# False Floor Questions



## Izzy11 (Dec 23, 2011)

Adding stringers is always a good idea when cutting the middle out.....  

As for using PVC....  I'm no pro,  but from what I've read it's not the material that necessarily adds the strength.  It's the fiberglass .  So I personally would think that PVC would work fine.   
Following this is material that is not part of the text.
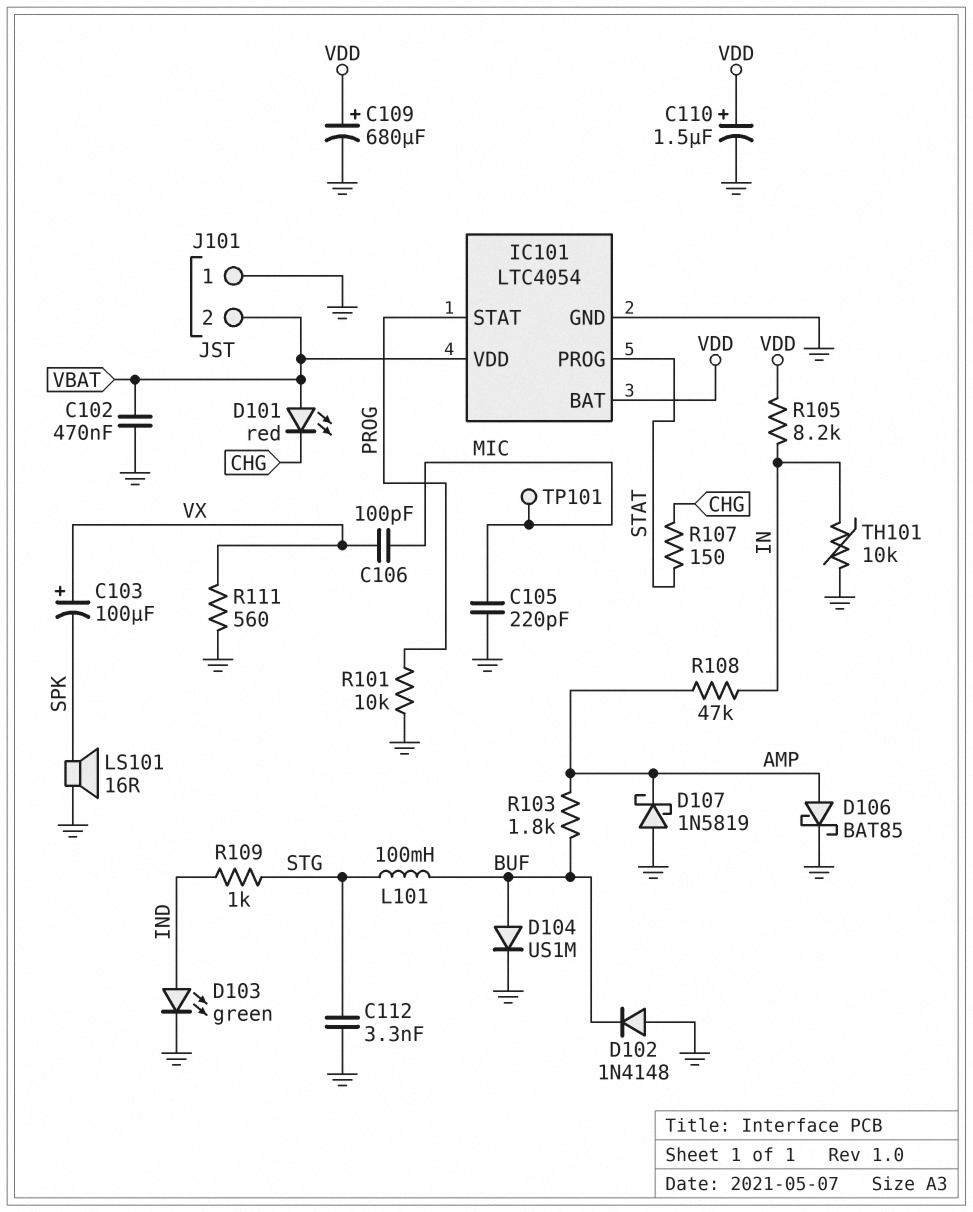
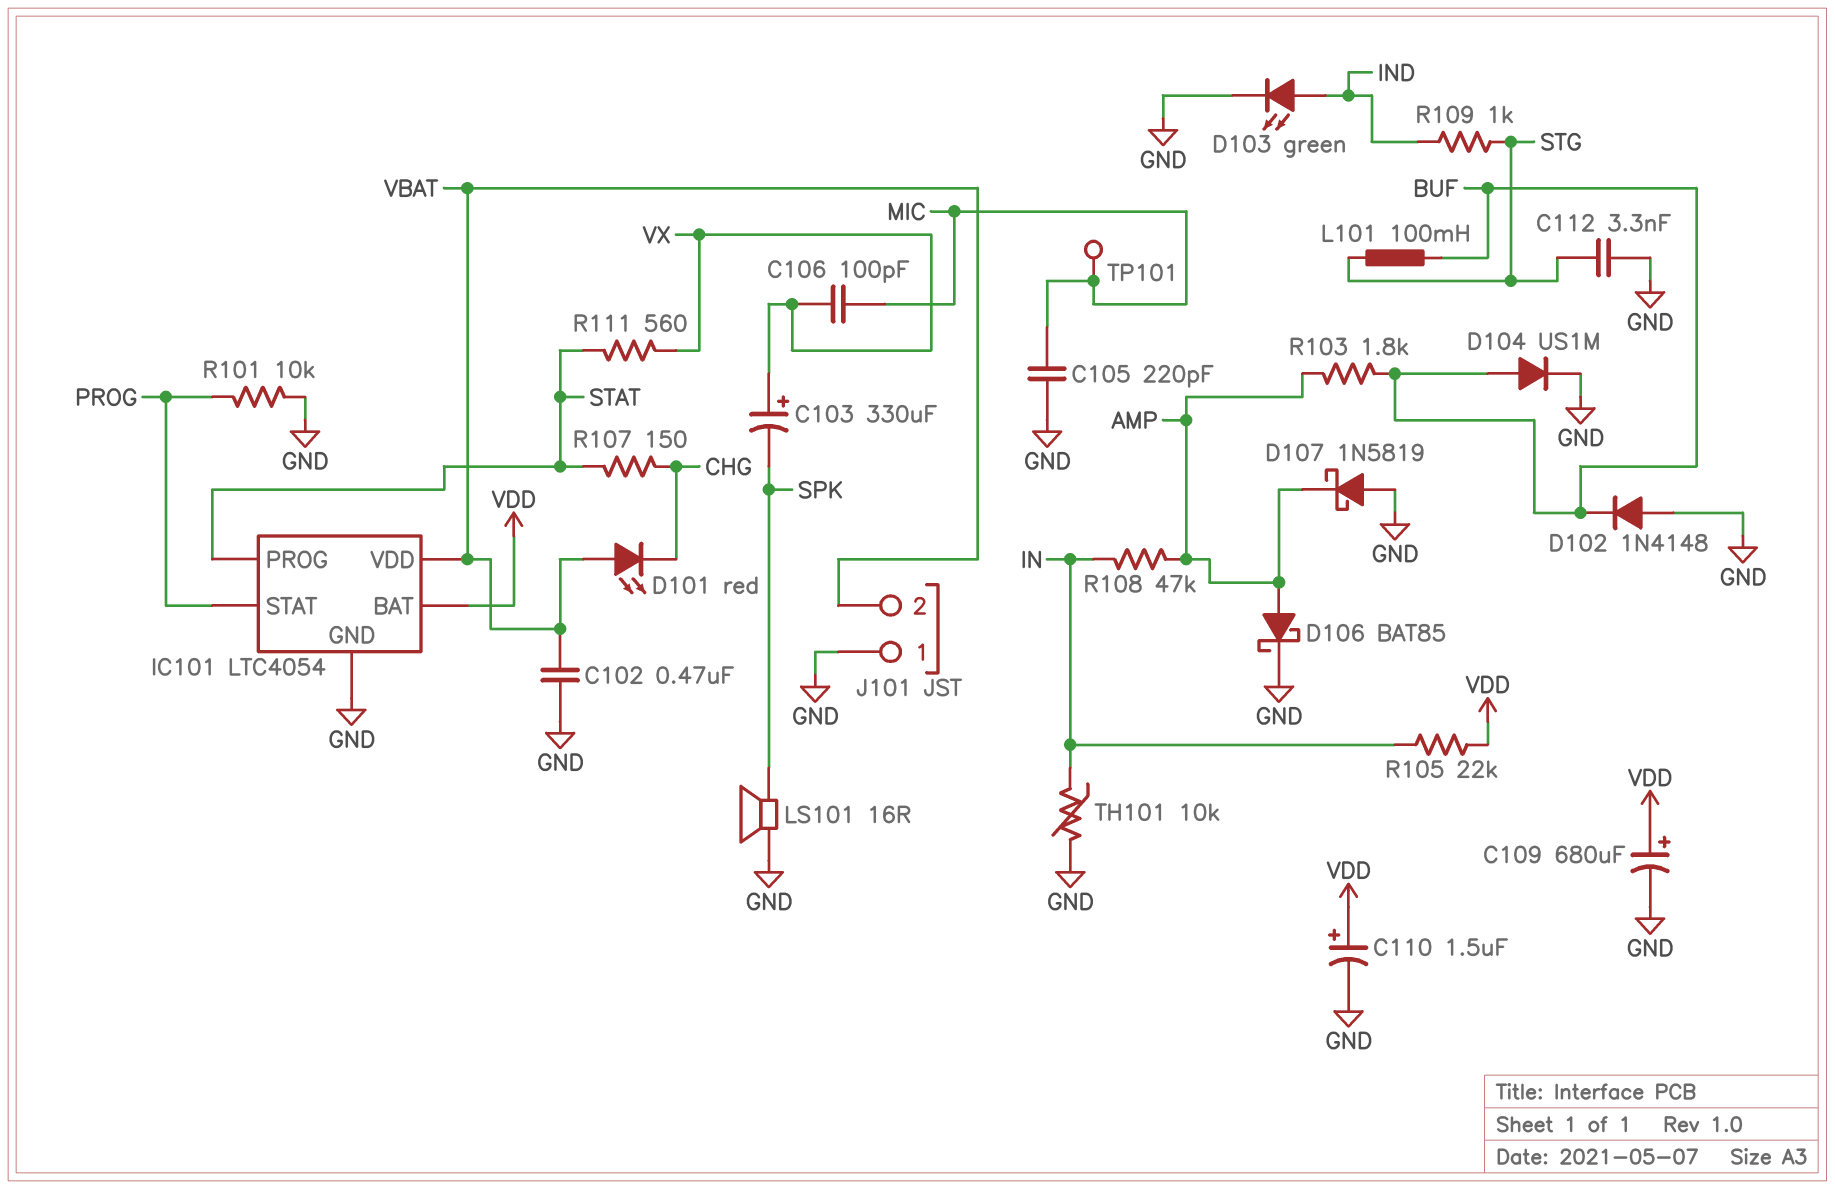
C103: 100uF (plus VX, minus SPK) -> 330uF (plus VX, minus SPK)
R105: 8.2k (IN, VDD) -> 22k (IN, VDD)
R111: 560 (GND, VX) -> 560 (STAT, VX)

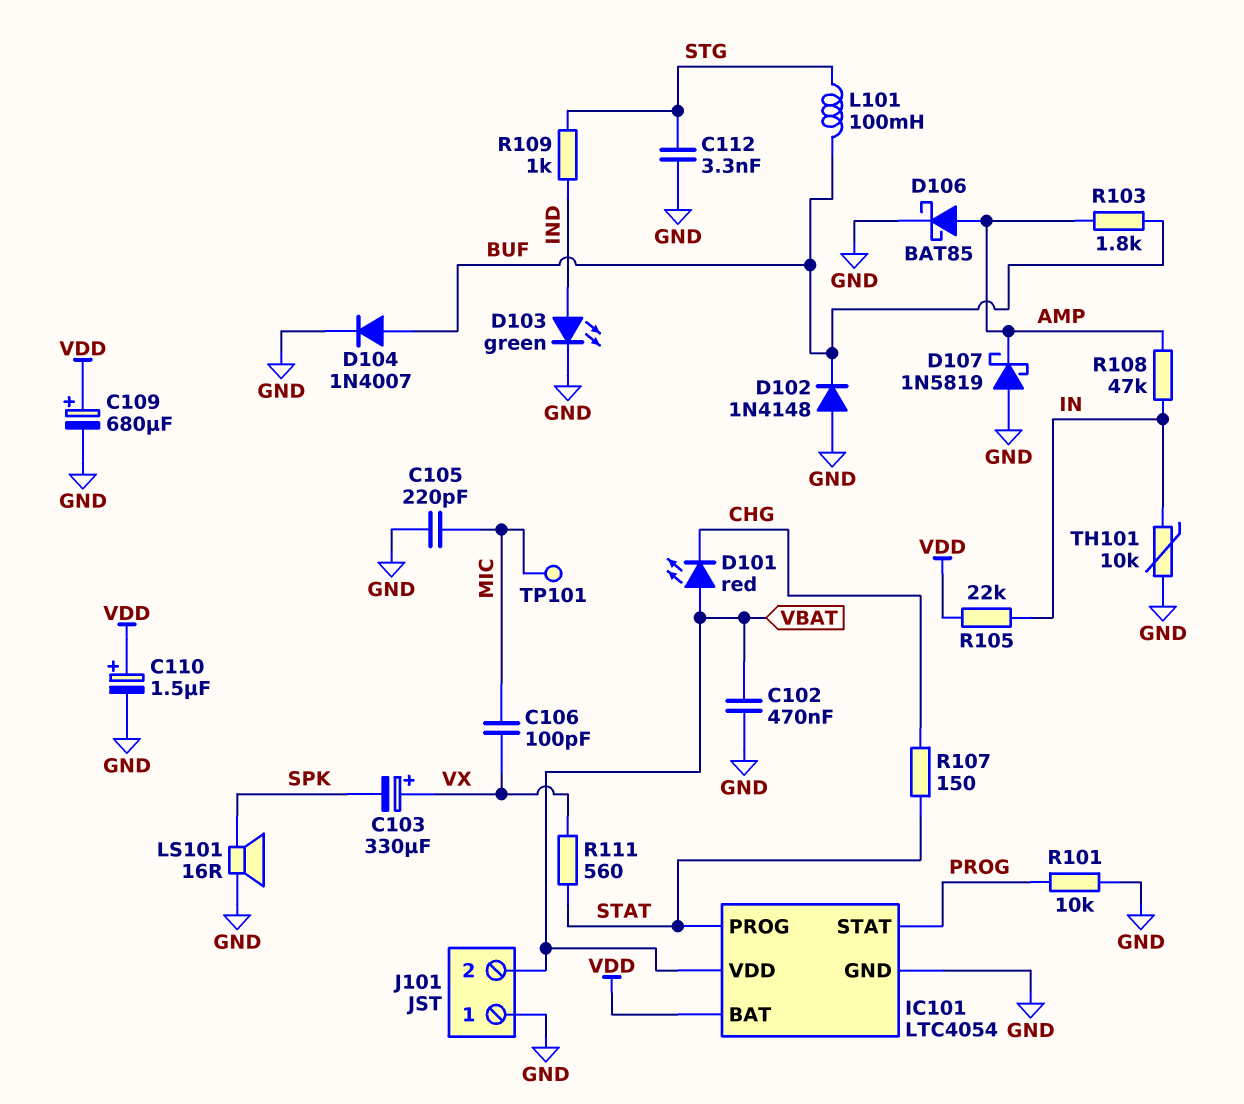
D104: diode US1M (A BUF, K GND) -> diode 1N4007 (A BUF, K GND)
And about your question on running the stringers the length of the hull..... I would . That's how you keep the floor "as one", so it doesn't flex . 

Good luck to ya ...


----------



## cutrunner (Jun 8, 2010)

Ap: i have the same hull as you. Its an extremely good design when correctly rebuilt. Maverick hewes pathfinder uses cut down the center pvc pipe as stringers towards the bow. I did it in my skiff, just do yourself a favor and do several layers. I did one and it didnt hold.. Make sure to sand the pvc and wipe with acetone


----------



## floridanative1028 (May 30, 2009)

If I were you I would make the false floor go all the way forward. If you do it the way you have it drawn make sure you have a plan for draining water out of that section back to the stern.


----------



## wrv993 (Oct 19, 2010)

Thanks for all the advice, I think I'm going to do the half cut pvc's as stringers and extend the the floor throughout the hull. Got draining and floor plans all drawn out, just at matter of finding some time to make it happen. Also, whats a good foam (and relativity cheap)? I pulled a good amount of saturated and ruined foam out from under that back seat... I would like to replace some of it


----------